Take care, Janie! And know that you helped me to smile and plan my next visit to see my Mom today! (and make a phone call...which I do every day, but this one will be for you and your Mom today! )
Jenn :)
 
Oh, Janie. I'm so sorry. As one who also lost a beloved family member recently, albeit under very different circumstances, please know that I extend my heartfelt condolences to you and your family during this difficult time.

I have kept close to my heart these past few weeks something that RFK's wife Ethel Kennedy, known to this day for her profound devotion to her Catholic faith, said to Jacqueline Kennedy upon JFK's death; I'll paraphrase it slightly because I think it applies to your own mother as well:

"I am certain that she went straight to heaven, and is just showering graces down on us."

Take care, sweetie, and know that we are thinking of you.

Love,

Annette
 
Janie, that was a beautiful, beautiful post. I will take your words to heart (about hugging your loved ones tight) and go see mom and dad after work today.

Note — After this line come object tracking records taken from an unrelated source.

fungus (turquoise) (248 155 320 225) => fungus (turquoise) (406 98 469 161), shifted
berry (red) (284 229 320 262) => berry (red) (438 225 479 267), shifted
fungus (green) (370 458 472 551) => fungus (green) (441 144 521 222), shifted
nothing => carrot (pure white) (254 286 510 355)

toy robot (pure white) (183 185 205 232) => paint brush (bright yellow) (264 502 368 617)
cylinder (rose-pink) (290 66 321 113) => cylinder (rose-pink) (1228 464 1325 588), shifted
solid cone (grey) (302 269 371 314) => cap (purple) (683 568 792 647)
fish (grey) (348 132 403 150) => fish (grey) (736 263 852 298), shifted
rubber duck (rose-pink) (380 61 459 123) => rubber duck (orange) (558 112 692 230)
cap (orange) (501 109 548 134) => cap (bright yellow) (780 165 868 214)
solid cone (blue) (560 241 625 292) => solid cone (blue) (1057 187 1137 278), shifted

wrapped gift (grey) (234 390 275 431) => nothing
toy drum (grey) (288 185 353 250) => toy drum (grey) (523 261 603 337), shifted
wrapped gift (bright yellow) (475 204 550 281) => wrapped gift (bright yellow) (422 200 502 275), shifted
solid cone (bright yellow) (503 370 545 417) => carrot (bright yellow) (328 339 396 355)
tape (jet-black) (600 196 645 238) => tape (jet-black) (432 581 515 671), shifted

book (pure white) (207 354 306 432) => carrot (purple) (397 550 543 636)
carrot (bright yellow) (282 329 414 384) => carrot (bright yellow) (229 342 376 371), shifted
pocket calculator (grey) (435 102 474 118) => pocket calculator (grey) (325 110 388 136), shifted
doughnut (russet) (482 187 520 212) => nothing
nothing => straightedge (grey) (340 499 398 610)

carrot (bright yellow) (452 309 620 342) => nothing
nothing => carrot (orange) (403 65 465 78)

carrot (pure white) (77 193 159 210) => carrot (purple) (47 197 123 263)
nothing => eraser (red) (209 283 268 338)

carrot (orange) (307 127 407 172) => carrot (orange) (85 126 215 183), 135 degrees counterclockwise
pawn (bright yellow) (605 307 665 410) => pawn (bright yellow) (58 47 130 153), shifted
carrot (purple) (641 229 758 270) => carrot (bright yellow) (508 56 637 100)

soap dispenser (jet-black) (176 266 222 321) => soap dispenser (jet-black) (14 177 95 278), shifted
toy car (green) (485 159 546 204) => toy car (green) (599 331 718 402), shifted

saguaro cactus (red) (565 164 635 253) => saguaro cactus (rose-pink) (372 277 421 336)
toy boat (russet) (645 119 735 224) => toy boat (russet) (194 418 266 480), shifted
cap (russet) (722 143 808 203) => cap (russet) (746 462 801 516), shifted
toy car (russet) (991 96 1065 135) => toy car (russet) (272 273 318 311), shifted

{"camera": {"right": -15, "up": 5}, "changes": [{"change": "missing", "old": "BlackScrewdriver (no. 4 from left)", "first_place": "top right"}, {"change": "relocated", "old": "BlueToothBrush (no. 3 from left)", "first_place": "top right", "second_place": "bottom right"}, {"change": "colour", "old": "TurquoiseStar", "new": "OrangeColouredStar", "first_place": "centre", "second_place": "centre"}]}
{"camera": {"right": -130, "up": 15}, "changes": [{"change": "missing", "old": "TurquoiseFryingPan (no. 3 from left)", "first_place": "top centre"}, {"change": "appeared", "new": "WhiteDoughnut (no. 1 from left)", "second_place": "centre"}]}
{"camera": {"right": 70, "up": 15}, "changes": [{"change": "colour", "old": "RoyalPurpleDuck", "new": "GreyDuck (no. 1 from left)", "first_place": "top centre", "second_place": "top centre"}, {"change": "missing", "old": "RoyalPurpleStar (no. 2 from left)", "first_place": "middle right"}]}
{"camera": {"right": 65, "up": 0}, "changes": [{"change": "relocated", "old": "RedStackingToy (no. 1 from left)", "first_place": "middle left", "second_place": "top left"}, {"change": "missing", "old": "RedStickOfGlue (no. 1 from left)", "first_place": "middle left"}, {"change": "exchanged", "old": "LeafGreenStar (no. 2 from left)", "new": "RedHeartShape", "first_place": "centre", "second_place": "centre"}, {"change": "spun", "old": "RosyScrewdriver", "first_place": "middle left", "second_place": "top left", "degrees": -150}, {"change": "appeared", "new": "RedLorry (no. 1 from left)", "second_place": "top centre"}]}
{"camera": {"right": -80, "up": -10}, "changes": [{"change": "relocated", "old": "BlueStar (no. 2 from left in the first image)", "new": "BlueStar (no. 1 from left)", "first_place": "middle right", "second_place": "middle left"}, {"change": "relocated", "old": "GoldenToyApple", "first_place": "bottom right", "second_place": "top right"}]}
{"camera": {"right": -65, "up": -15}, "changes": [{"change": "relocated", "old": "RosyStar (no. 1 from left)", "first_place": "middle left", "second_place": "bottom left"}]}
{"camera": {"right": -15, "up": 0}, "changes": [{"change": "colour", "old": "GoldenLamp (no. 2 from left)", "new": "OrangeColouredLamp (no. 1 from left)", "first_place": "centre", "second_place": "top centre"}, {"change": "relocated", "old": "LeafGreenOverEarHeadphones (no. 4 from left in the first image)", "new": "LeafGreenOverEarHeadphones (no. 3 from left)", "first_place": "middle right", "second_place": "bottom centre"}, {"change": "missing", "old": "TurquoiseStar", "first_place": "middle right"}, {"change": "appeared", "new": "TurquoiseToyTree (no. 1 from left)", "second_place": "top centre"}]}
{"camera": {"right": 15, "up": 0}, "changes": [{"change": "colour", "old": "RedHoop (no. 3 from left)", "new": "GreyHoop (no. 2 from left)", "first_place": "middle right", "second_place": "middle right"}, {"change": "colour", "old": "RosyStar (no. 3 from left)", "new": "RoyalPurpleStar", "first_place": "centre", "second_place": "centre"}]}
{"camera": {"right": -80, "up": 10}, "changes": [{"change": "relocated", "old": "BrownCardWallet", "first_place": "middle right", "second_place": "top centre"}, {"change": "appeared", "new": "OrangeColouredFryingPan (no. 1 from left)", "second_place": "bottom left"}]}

I'm so sorry for your loss.

Thank you for sharing your story.
 
Janie,

{{{Hugs}}}.

Thank you so much for sharing. My dad is in the final stage of dementia and he is declining fast. Everything you said about your mom is so true of my dad (and mom too). He is my hero and I learned so much from him.

I hope I am able to be with my dad at the end.

Take care,
 
(((Janie))), thank you for sharing this beautiful story with us. How wonderful for her and for her family that she passed knowing how loved she was.
 
What a touching story. I am so very sorry for your loss. You have many wonderful memories of your mother; thank you for sharing a few with us.

I will be thinking of you and your family.
 
Janie,

I am sending out (((hugs))) to you. You have had it rough the last month, but know that your Mum is looking down on you, loving you and waiting for you to see her again. I love the part of the story that she never forgot your Dad and that she made you all feel loved, equally. Sounds like she was an exceptional mother. Take care.

Laura
 
{{{Hugs}}} I lost a one of my primary care givers when I was six, I am so happy that you got to have your mother for so long and that her passing was a blessed event (imo.)
 
Janie, (((HUGS))) I am sorry for your loss. Thank you for sharing such a special moment with all of us.
 
Janie...it fills my heart to know there are people like your beloved mom, your dad, your family members and you in this world. I'm sure you won't be surprised to feel her presence nearby this week...and in quiet moments over the years. She obviously loved you so much (as you loved her). Thanks for thinking so much of us that you would share such a wonderful story.

Love,
Elizabeth
 
Janie,thank you for sharing. I'm so touched by your mothers story, i was wiping my tears away as i read it. May your mother rest in peace. I'm sending you peaceful,heart warming vibes. I really liked how your mother recognized your father...amazing, true soul mates

((((((Janie))))) my thoughts and prayers are with you and your family.
 
Janie, I am so sorry for your loss.

I have lost both my parents to terrible diseases, so I know how hard it is. Many prayers to you and your family for strength during this difficult time.
 
I am so happy you have the Lord to comfort your family and recieve your sweet mommy. Thank you for sharing your story with us, I am crying right now. Grace be with you as you bear this wieght.
 
Janie, my heart goes out to you and your family. Thanks for sharing such a touching story with us. I only wish I could have been there with my mom when she passed. Treasure your memories with her.

Hugs and prayers go out to you. Take care,
 
Janie, that was very touching. My heart goes out to you and your family. I can't imagine the pain you're going through. Just know each day will get easier. Hang in there and lean on your family. They'll help you get through this very hard time in your life.
 
Oh, Janie, my heart goes out to you in this time. I too, like others on here, was wiping away tears as I read this. Amazing, the way your Mom always recognized your Dad. By you sharing this on this forum, you have reminded many of us to get in touch with and show appreciation for our own loved ones. God bless you, Janie. Big, big hugs to you, my friend.